Carolyn Wilkins is the senior deputy governor of the Bank of Canada, where she oversees the central bank’s strategic planning and economic and financial research. She also represents the bank on the Financial Stability Board.
In this CoinDesk Opinion piece, Wilkins looks back on key takeaways from nearly six months of distributed ledger learnings, asserting that more healthy collaboration is needed to advance incumbent use of the technology.
It’s not surprising that central banks have developed a keen interest in fintech and distributed ledger technology (DLT).
We want to understand the implications for our mandates – monetary policy, currency issuance and financial stability – and also for the financial technology we use ourselves to run our business.
Private investment in DLT platforms and test cases goes well beyond digital currency applications. A whole new industry sees promise for wholesale and retail payments, trade finance, securities trading and finance, regulatory compliance and more.
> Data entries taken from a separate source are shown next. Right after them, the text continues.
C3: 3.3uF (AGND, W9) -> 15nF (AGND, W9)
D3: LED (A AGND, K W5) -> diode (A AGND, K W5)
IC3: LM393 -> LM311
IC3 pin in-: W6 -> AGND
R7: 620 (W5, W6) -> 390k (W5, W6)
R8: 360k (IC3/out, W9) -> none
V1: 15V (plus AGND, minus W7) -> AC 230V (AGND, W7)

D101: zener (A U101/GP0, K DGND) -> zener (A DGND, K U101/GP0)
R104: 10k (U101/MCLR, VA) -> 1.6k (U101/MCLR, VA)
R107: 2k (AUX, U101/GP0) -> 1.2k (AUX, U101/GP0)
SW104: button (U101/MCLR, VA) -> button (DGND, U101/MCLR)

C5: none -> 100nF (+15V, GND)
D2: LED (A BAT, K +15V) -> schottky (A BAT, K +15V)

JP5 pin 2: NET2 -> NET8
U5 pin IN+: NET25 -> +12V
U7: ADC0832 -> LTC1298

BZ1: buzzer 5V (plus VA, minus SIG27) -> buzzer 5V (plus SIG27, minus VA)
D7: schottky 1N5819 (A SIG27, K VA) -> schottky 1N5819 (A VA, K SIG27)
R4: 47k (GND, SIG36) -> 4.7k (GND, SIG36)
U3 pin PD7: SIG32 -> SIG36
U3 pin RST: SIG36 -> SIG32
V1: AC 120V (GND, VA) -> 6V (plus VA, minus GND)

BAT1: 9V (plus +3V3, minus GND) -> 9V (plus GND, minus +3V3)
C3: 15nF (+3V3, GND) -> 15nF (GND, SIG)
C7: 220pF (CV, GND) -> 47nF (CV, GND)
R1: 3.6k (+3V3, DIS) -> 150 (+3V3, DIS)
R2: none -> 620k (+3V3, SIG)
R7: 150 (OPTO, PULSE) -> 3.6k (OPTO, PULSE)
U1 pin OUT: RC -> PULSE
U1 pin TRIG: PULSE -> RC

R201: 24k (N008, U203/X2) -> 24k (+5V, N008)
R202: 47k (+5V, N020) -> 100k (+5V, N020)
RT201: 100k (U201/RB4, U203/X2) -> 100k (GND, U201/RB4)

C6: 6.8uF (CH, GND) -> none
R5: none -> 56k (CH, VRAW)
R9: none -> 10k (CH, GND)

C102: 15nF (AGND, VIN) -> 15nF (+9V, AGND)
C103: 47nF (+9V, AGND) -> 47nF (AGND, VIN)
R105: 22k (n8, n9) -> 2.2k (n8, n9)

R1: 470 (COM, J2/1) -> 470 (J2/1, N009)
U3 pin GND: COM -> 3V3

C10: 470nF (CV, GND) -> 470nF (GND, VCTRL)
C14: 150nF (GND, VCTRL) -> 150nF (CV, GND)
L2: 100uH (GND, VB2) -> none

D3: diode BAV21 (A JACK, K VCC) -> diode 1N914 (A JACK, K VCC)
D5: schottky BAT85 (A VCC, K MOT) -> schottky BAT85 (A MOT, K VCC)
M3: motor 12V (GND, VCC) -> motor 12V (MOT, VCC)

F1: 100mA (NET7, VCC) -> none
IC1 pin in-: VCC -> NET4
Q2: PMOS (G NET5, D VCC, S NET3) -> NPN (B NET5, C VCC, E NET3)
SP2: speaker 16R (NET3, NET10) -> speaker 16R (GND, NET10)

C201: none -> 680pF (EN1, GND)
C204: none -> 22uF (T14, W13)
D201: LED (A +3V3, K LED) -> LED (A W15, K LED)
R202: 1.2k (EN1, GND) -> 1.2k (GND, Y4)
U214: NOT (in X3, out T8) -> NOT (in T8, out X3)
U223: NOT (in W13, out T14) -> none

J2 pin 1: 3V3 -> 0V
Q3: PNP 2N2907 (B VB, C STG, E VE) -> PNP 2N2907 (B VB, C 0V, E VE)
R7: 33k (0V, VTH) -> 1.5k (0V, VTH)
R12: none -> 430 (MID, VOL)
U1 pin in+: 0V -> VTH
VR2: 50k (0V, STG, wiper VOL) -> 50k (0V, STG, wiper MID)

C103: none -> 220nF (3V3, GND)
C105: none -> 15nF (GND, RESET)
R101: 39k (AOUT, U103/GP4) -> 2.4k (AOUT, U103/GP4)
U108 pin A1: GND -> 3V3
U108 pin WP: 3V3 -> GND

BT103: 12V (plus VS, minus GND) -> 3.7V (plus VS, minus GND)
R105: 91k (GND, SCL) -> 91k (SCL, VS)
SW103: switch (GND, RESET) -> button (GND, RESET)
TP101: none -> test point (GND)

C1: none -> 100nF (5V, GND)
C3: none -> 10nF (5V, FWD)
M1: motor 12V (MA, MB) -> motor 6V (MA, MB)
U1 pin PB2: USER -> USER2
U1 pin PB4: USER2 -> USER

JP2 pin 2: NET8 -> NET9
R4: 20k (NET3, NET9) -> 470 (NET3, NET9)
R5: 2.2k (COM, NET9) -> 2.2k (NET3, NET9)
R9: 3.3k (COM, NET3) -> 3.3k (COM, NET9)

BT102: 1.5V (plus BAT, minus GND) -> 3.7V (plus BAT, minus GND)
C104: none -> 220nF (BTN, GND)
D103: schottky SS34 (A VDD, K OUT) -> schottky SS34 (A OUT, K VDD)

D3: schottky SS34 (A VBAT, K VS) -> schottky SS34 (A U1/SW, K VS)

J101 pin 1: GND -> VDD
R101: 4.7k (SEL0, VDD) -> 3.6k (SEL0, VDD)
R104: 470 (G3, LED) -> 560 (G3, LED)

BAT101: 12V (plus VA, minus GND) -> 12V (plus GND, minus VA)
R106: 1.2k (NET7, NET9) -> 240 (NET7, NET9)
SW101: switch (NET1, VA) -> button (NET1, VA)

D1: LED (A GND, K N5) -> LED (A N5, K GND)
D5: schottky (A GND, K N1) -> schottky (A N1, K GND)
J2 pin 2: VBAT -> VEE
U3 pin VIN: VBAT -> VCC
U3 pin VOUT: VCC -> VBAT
But, with great promise comes a host of technical and policy issues that need to be examined and resolved before DLT applications in core parts of the financial system are ready for prime time.
There’s no better way to understand an innovation than to collaborate with experts around the world and to get in at the ground floor and experiment.
That’s why over the last year, we’ve extended our work beyond fundamental research on electronic payments to contribute to the global fintech regulatory agenda, experiment directly with DLT and exchange views with innovators in the industry.
Project Jasper is our DLT flagship experiment, first revealed last June in a speech in Calgary. It’s a joint initiative between Payments Canada, the Bank of Canada, major Canadian banks and R3. We’ve built and are test driving a simulated wholesale payment system using a DLT-based settlement asset (dubbed ‘CADcoin’ or ‘settlement coin’).
The experiment will be ongoing until later this spring, but already it has taught us a lot about how the technology would have to improve to win a horse race with our current Large Value Transfer System.
The project team had two clear objectives. The first was to see how the test system could meet international standards for systemically important payments infrastructure that would be set if the system were ever to go live (ie the Principles for Financial Market Infrastructure (PFMIs)).
The Bank of Canada cares about this because of our oversight role in systematically important systems.
The work done to date has shown that the test system could meet the PFMIs concerning collateral, credit risk, money settlement and liquidity risk. There are some important gaps, though, with respect to settlement finality, operational risk, as well as access and participation requirements.
The team is now looking at a new platform build to see if these gaps can be addressed.
The second objective was quite simply to collaborate with the private sector on a concrete DLT application. So far, the project has yielded important mutual insights.
Overall, the Bank of Canada has gained a better understanding of how the private sector might interact with and adapt to such a system.
We learned a lot about issues that matter to participants, such as scalability, consensus mechanisms, legal issues, data privacy and transparency, as well as cybersecurity.
We’ve also gained some other important insights that will be relevant to the business case for this type of DLT application:
More generally, the Jasper experiment is helping us better understand the business imperative of those who provide and use financial services. It is crucial that financial institutions, new entrants and policymakers to work together to unlock the full promise of fintech.
As I said last June, together we can support a smooth evolution to tomorrow’s financial system – safe, sound and serving the people who rely on it.